McLoughlin observó la cabeza inclinada de Diana.
– ¿Por qué habrían de creer eso? -preguntó Walsh.
– Porque son estúpidos -dijo furiosa-. No había nada de verdad en ello. El veredicto del oficial de justicia que se encargó del caso no pudo ser más claro: los frenos fallaron porque un fluido había goteado de un tubo corroído. Se suponía que un hombre llamado Casey, propietario del garaje del pueblo, había revisado el coche tres semanas antes. Era un condenado ladrón. Cobró el dinero y no hizo su trabajo -arrugó la frente-. Se habló de una acción judicial, pero nunca llegó a nada. No había suficientes pruebas, por lo visto. En cualquier caso, fue Casey quien empezó a difundir rumores de que Phoebe había saboteado el coche para apoderarse de Streech Grange. No quería perder sus clientes.
McLoughlin la miró de arriba abajo, pero no había ningún destello de agradecimiento en sus ojos. Su indiferencia era absoluta y, para una mujer como Diana, que utilizaba el flirteo para manipular a ambos sexos, era desalentador. El encanto no era eficaz contra un muro de piedra.
– Debió haber algo más que eso -sugirió McLoughlin secamente-. Normalmente, la gente no es tan crédula.
Diana se puso a jugar con el dobladillo de su chaqueta.

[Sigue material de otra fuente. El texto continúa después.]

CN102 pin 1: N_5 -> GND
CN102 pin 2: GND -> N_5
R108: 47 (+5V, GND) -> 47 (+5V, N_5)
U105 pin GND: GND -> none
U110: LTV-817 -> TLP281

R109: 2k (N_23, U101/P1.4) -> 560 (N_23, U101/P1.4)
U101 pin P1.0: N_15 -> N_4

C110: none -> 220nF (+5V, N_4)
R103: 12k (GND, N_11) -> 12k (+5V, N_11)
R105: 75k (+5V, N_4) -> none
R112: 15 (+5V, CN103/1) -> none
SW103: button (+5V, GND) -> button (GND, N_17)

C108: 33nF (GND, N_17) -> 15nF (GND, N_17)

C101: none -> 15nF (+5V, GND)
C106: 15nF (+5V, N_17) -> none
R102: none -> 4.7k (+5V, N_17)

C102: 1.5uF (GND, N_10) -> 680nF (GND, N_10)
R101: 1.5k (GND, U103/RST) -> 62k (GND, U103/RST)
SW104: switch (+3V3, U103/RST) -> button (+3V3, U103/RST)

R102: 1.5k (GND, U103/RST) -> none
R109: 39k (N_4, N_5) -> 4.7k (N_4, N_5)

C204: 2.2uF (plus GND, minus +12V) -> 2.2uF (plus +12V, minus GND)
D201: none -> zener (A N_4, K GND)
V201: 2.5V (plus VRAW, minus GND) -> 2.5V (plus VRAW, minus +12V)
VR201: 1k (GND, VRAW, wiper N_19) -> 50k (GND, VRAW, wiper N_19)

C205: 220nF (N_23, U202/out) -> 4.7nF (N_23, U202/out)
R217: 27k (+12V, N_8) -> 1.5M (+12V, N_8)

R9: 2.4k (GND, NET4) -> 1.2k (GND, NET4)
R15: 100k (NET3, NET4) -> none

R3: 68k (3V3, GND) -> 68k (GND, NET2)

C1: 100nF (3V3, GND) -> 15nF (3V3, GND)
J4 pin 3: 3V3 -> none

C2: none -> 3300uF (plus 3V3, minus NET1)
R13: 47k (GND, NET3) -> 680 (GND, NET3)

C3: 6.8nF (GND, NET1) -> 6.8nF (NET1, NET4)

– Fue por culpa de David. Los padres de Phoebe les habían dado una pequeña casa en Pimlico de regalo de boda, que David usó como garantía subsidiaria de un préstamo. Lo perdió todo en alguna operación de bolsa, no pudo hacer los pagos y se encontraban en la apurada situación de no poder cancelar la hipoteca cuando ocurrió el accidente, con dos niños pequeños, sin dinero y sin ningún lugar adonde ir -movió la cabeza-. Dios sabe cómo, pero eso se convirtió en dominio público. Los habitantes del lugar se tragaron lo que Casey decía, sumaron dos y dos igual a cinco. Desde el instante en que Phoebe pasó a hacerse cargo de esta casa, la condenaron. La desaparición de David unos años más tarde, sencillamente, confirmó todos sus prejuicios -suspiró-. Lo más repugnante es que tampoco creyeron a Casey. Se arruinó diez meses más tarde cuando todos sus clientes lo abandonaron. Tuvo que vender el negocio y marcharse, así que se le hizo un poco de justicia -dijo maliciosamente-. No es que le hiciera ningún bien a Phoebe. Eran demasiado tontos para comprender que estaba mintiendo, ella era inocente.